Tonight we have two of Japan’s premier pitchers, Kodai Senga of the SoftBank Hawks against Yoshinobu Yamamoto of the Orix Buffaloes.

Top 1st

Buffs leading off with Tatsuya Yamaashi, whose liner to right holds up long enough to be caught. Shuhei Fukuda the shorter strikes out looking at a pitch away. Masataka Yoshida takes a pitch low for Ball 4, bringing up Adam Jones, who sat out his first game of the year on Sunday.

Jones goes down swinging at a splitter. A pitch that is usually a nightmare for hitters has been mediocre this season for Senga. But that 0-2 pitch was a beauty.

Bottom 1st

Two good fastballs followed by a good curve and Ukyo Shuto is Yamamoto’s first strikeout victim of the evening.

Yuki Yanagita is batting second. He’s jammed but loops it into shallow right for a single. We were talking on the Japan Baseball Weekly Podcast about manager Kudo’s lineup selection.

Akira Nakamura, batting third, hits one high and far down the line for a two-run home run. We’re going to get a video review of the ball. It was hit high over the foul pole, so I don’t know how they were going to dispute it.

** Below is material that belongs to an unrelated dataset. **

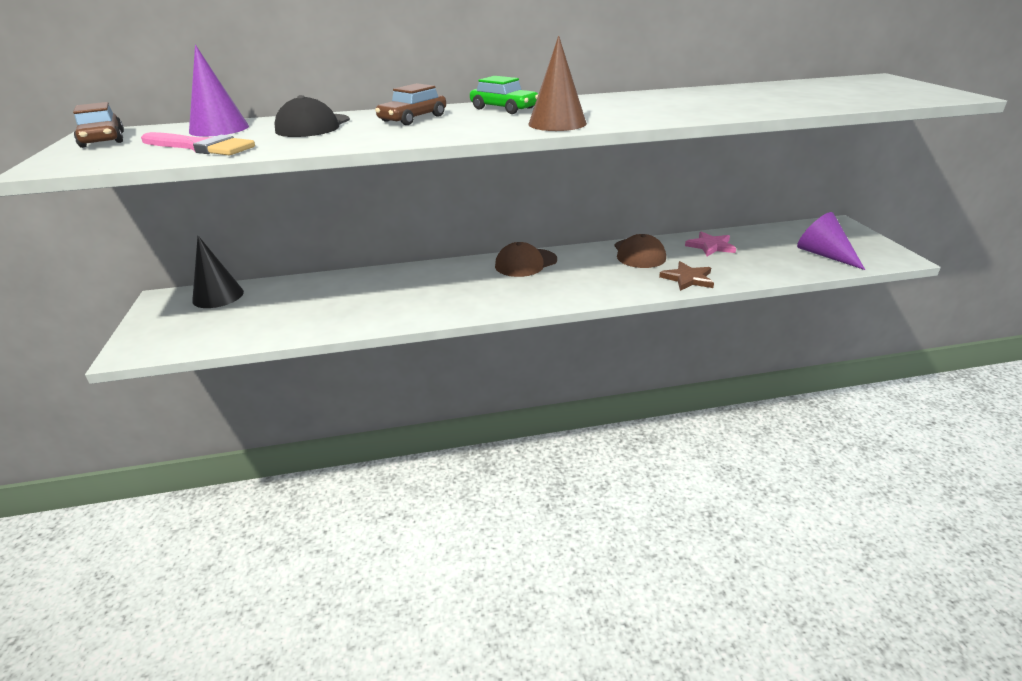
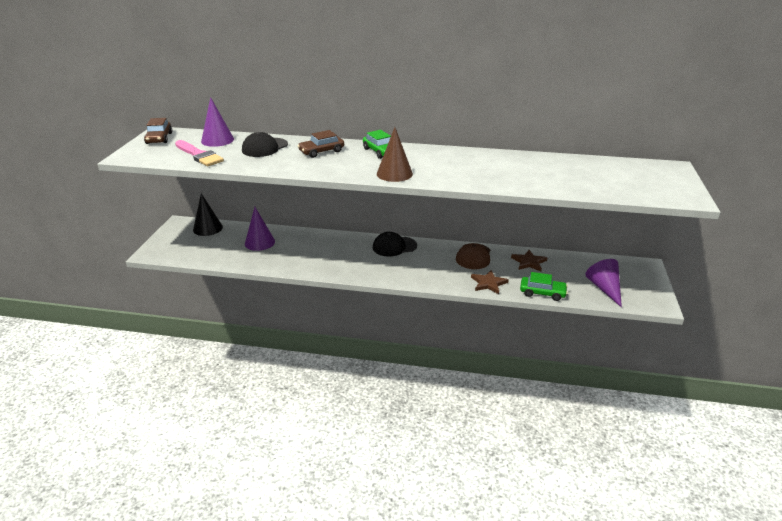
camera: 20 degrees right, 0 degrees up
(319, 297) = (259, 242): none -> purple cone
(525, 263) = (394, 246): brown cap -> black cap
(711, 246) = (529, 262): pink star -> brown star
(762, 274) = (542, 293): none -> green car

Nakamura, of course, famously hit a home run on a foul ball against the Buffaloes thanks to a video review that overturned the correct call. Hawks 2 Buffaloes 0

The curse of the live blog continues as Ryoya Kurihara walks and Kenji Akashi doubles him home from first. Hawks 3 Buffaloes 0 Yamamoto settles down and gets a pair of groundouts to leave Kurihara at second.

Top 2nd

The broadcasters are saying that the difference between good Senga and bad Senga is that when he’s having trouble, he’ll give up runs right after his team scored. I don’t think it’s that simple. He’s missing bats with his fastball and splitter. I think that’s probably a better indicator.

Takahiro Okada and Aderlin Rodriguez back after missing 10 days with a contusion on his arm where he was hit by a pitch make easy outs. Senga issues his second two-out walk of the game.

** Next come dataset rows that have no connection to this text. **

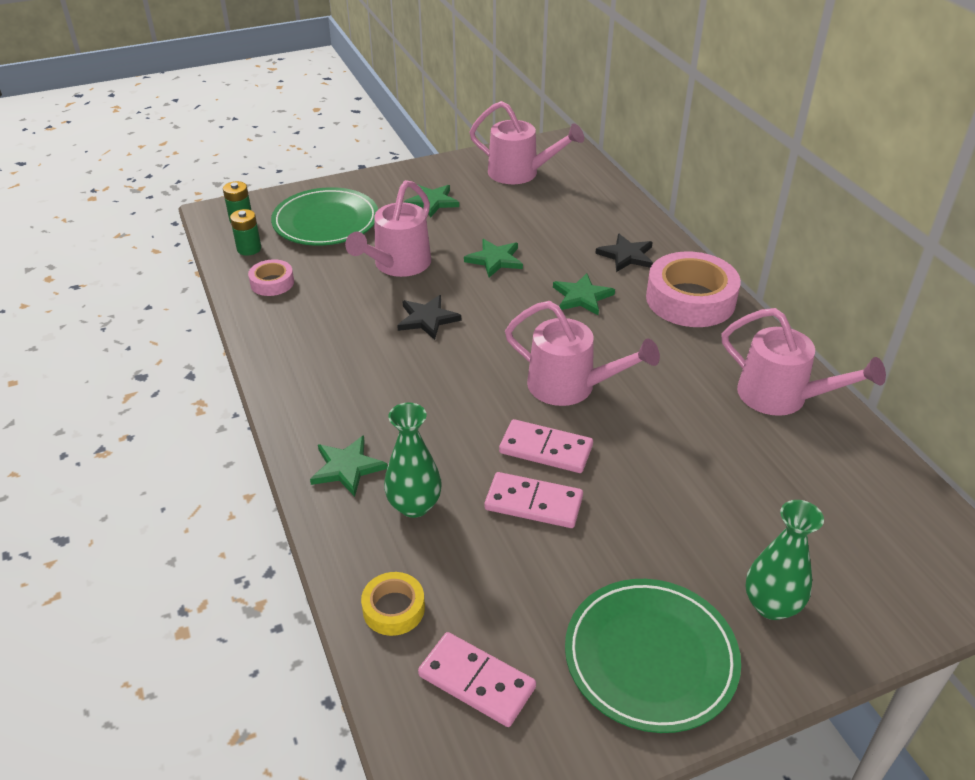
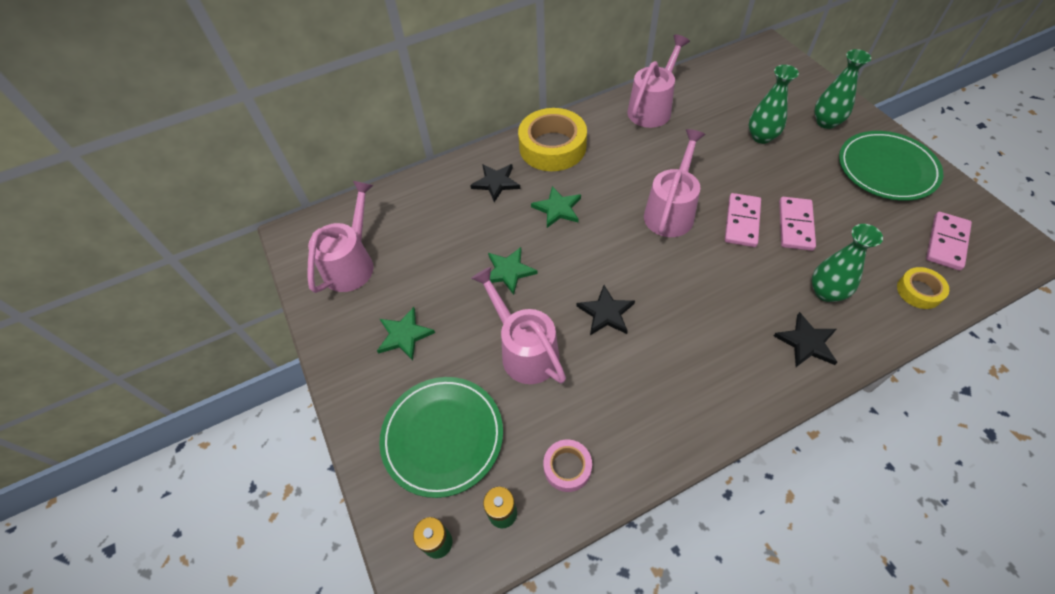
camera: 90 degrees left, 15 degrees up
(347, 467) = (806, 342): green star -> black star
(397, 265) = (524, 350): pink watering can -> pink watering can turned 150 degrees counterclockwise
(690, 299) = (552, 147): pink tape -> yellow tape
(724, 508) = (761, 137): none -> green vase

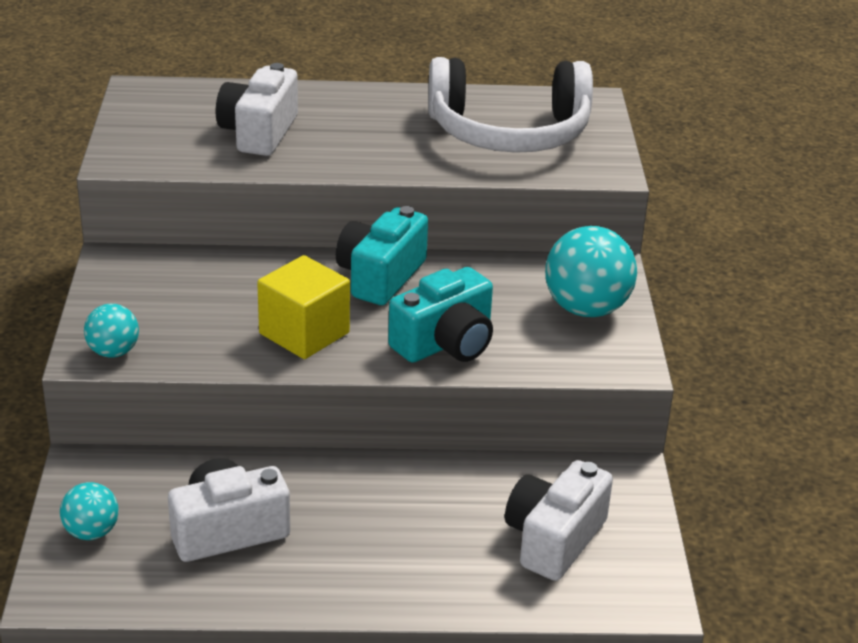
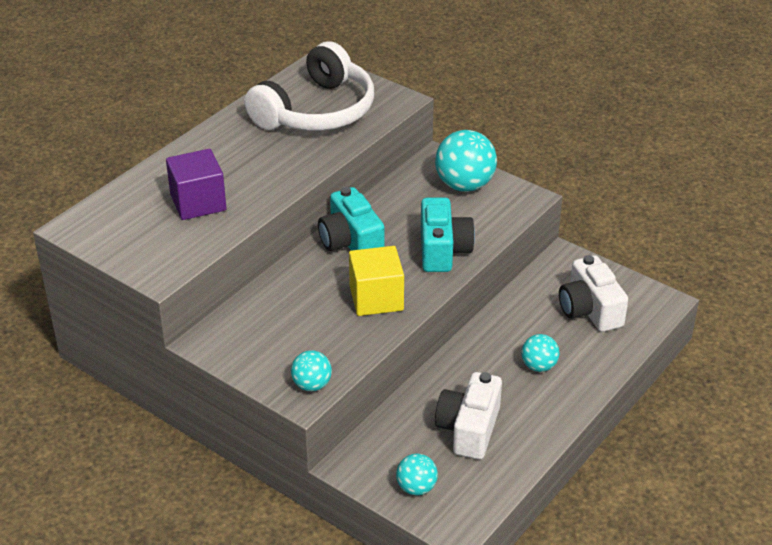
camera: 50 degrees left, 5 degrees up
(259, 133) = (198, 202): white camera -> purple cube
(398, 540) = (538, 366): none -> turquoise ball

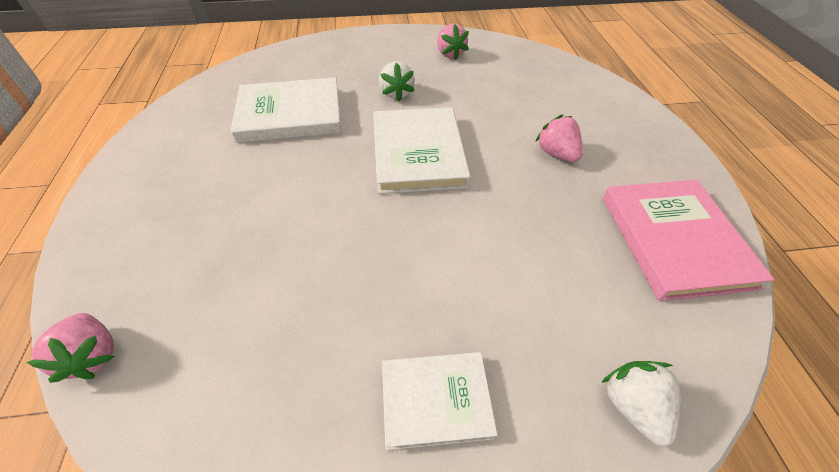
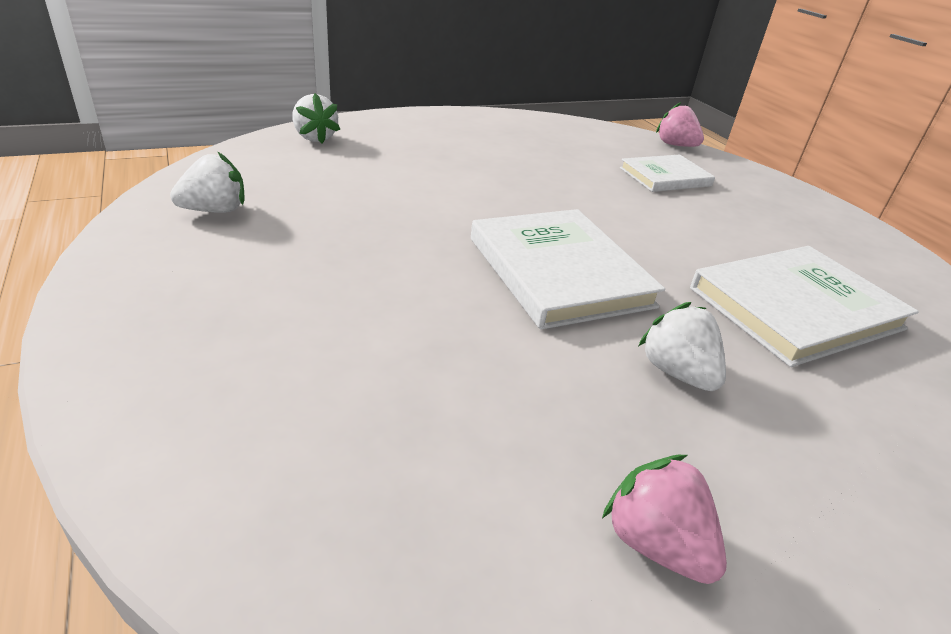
camera: 160 degrees right, 15 degrees down
(436, 400) = (450, 137): white book -> white book (665, 177)
(556, 154) = (345, 289): pink strawberry -> none
(674, 240) = (215, 210): pink book -> white strawberry

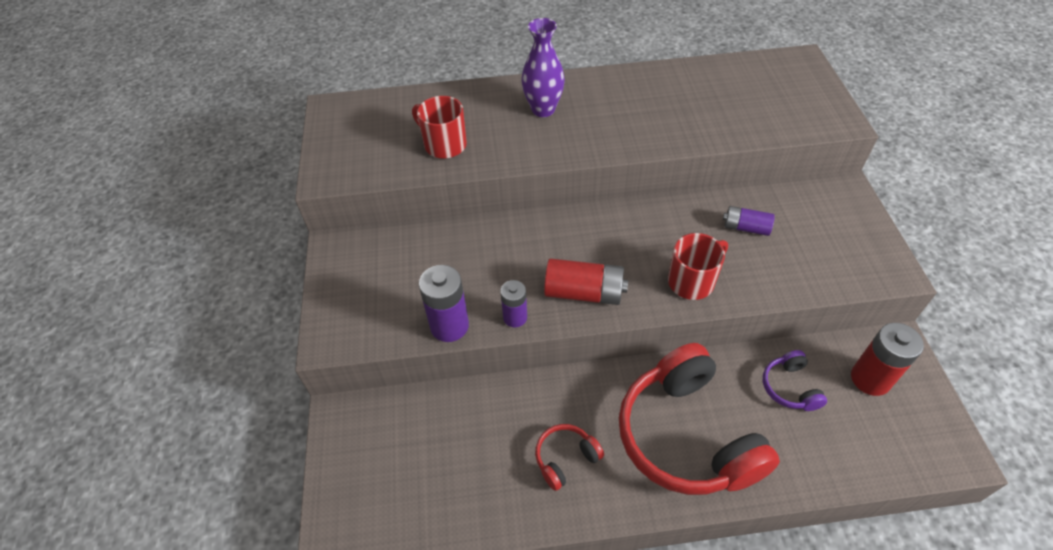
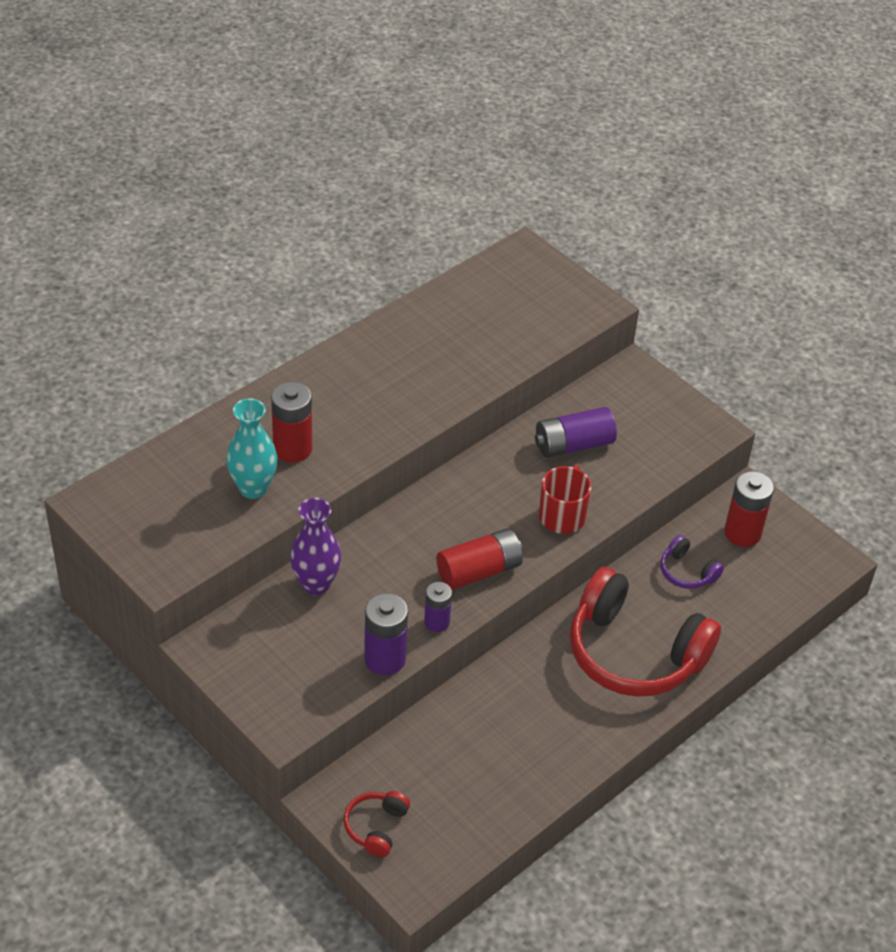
camera: 40 degrees left, 5 degrees down
(444, 144) = (253, 488): red mug -> turquoise vase
(497, 129) = (292, 448): none -> red battery
(543, 109) = (319, 408): purple vase -> purple vase (316, 584)
(565, 459) = (552, 723): red headphones -> red headphones (376, 827)
(745, 228) = (573, 445): purple battery -> purple battery, size x1.59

Senga caught a huge break when he missed with a splitter up in the zone with too much spin and Ryoichi Adachi takes it for Strike 3, and he’ s out of the inning. Hawks 3, Buffaloes 0

Bottom 2nd

Two easy outs for Yamamoto in the second. Then a straight fastball that misses up in the zone and Shuto singles. Yanagita hits another straight fastball and drives it into the home run terrace in right center. Hawks 5, Buffaloes 0

Top 3rd

The Buffaloes go down in order in the third.

Bottom 3rd

A one-out single by Kenji Akashi puts a man on, but Aderlin Rodriguez catches a low liner at first and gets an easy double play.

Top 4th

Masataka Yoshida singles to center for Orix’s first hit. Jones chases a cutter away and misses for Senga’s sixth strikeout. Takahiro Okada tees off on a high fastball and doubles to the gap in right to put runners on second and third for Rodriguez.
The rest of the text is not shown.